The proposed solution from the mail above:

start(AnAtom, Fun) ->
      case whereis(AnAtom) of
          undefined ->
              Pid = spawn(Fun),
              register(AnAtom, Pid);
          true ->

has a race condition between calls whereis/1 and register/2.

> First off, I've read elsewhere that register/2 already prevents this
> kind of thing by maintaining a queue of registration requests that it
> processes in some definite order.  So you are guaranteed that two
> processes could never be registered with the same name, etc.  At the
> risk of sounding naive, doesn't the following function meet the
> problem's requirements?
> start(AnAtom, Fun) ->
>     register(AnAtom, spawn(Fun)).

With this solution, when a call to register/2 fails, it is the process
that called it who gets killed and not the newly spawned process.
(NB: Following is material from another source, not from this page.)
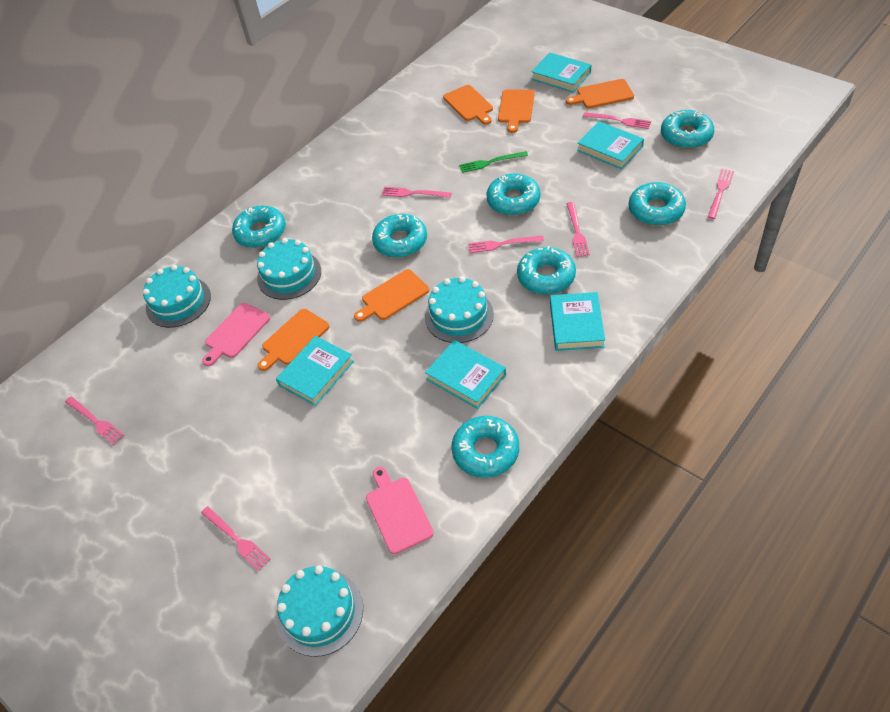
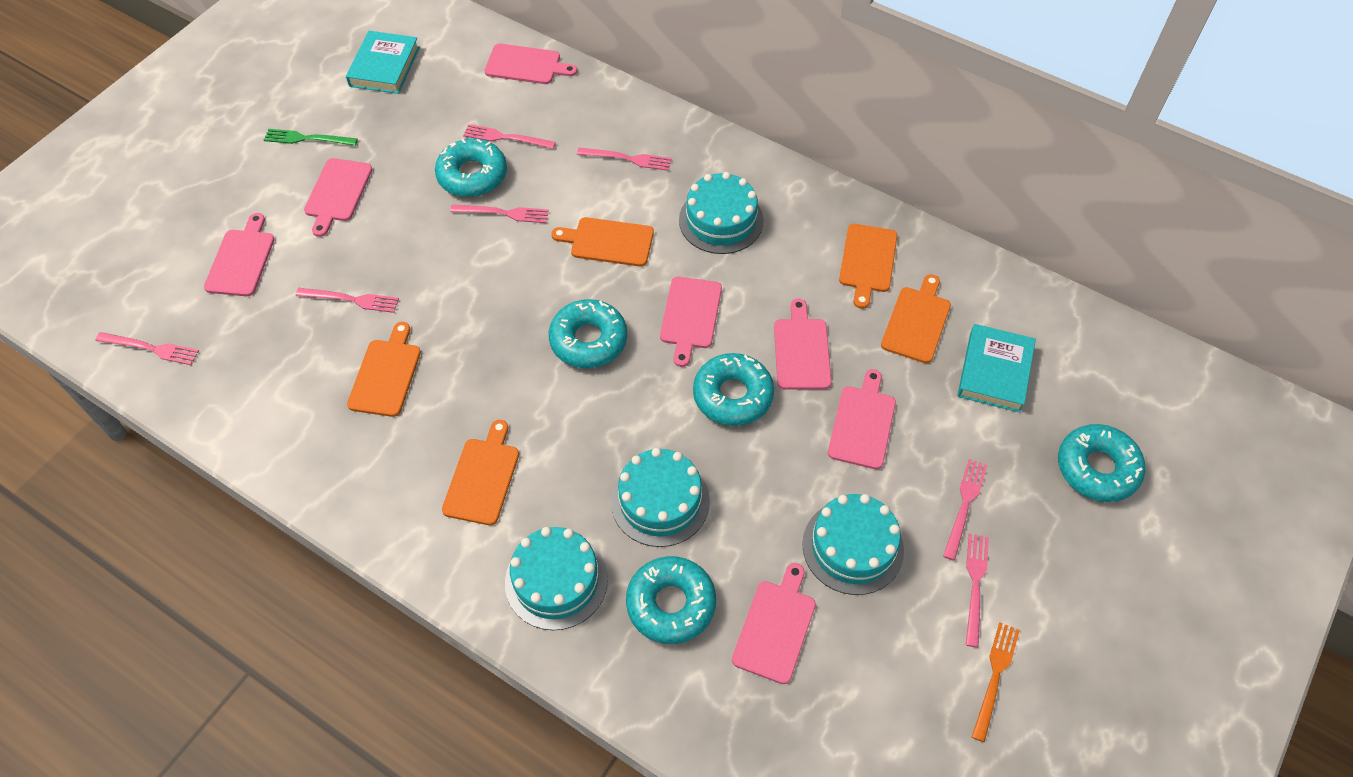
orange fork: 0 -> 1
pink cutting board: 2 -> 7
turquoise book: 5 -> 2
turquoise donut: 7 -> 5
> Now, a potential problem here is that the phrasing of the problem is a
> little vague.  Does 'guarantee that one of these processes succeeds
> and the other fails' mean 'succeeds at registration', or 'succeeds at
> being spawned'?  If it's the former, is my proposed solution adequate?
>  If it's the latter, what exactly happens to the newly spawned process
> when
>     register(AnAtom, spawn(Fun))
> is called after AnAtom has already been registered?  Is the new
> process spawned and orphaned?  Does spawning the new process fail
> somehow?  Without knowing the answers to these questions, one could do
> something like:
> start(AnAtom, Fun) ->
>     Pid = spawn(Fun),
>     try register(AnAtom, Pid)
>     catch
> 	error:_X -> {error,"atom already registered"}
>     after
> 	Pid ! die
>     end.

This works. However it requires that Fun will explicitly receive die
message and stop itself. It is also a problem if the spawned process
should not start doing anything (evaluating Fun) if it can not be

> to avoid encountering such issues.  However, this doesn't seem like a
> very concurrency-oriented solution.
> In summary, I'm not sure I understand the intent of this problem.  As
> it's the first problem on concurrent programming in the book, I don't
> think it's intended to be that difficult.  On the other hand, neither
> of my approaches seems very useful.  Thoughts?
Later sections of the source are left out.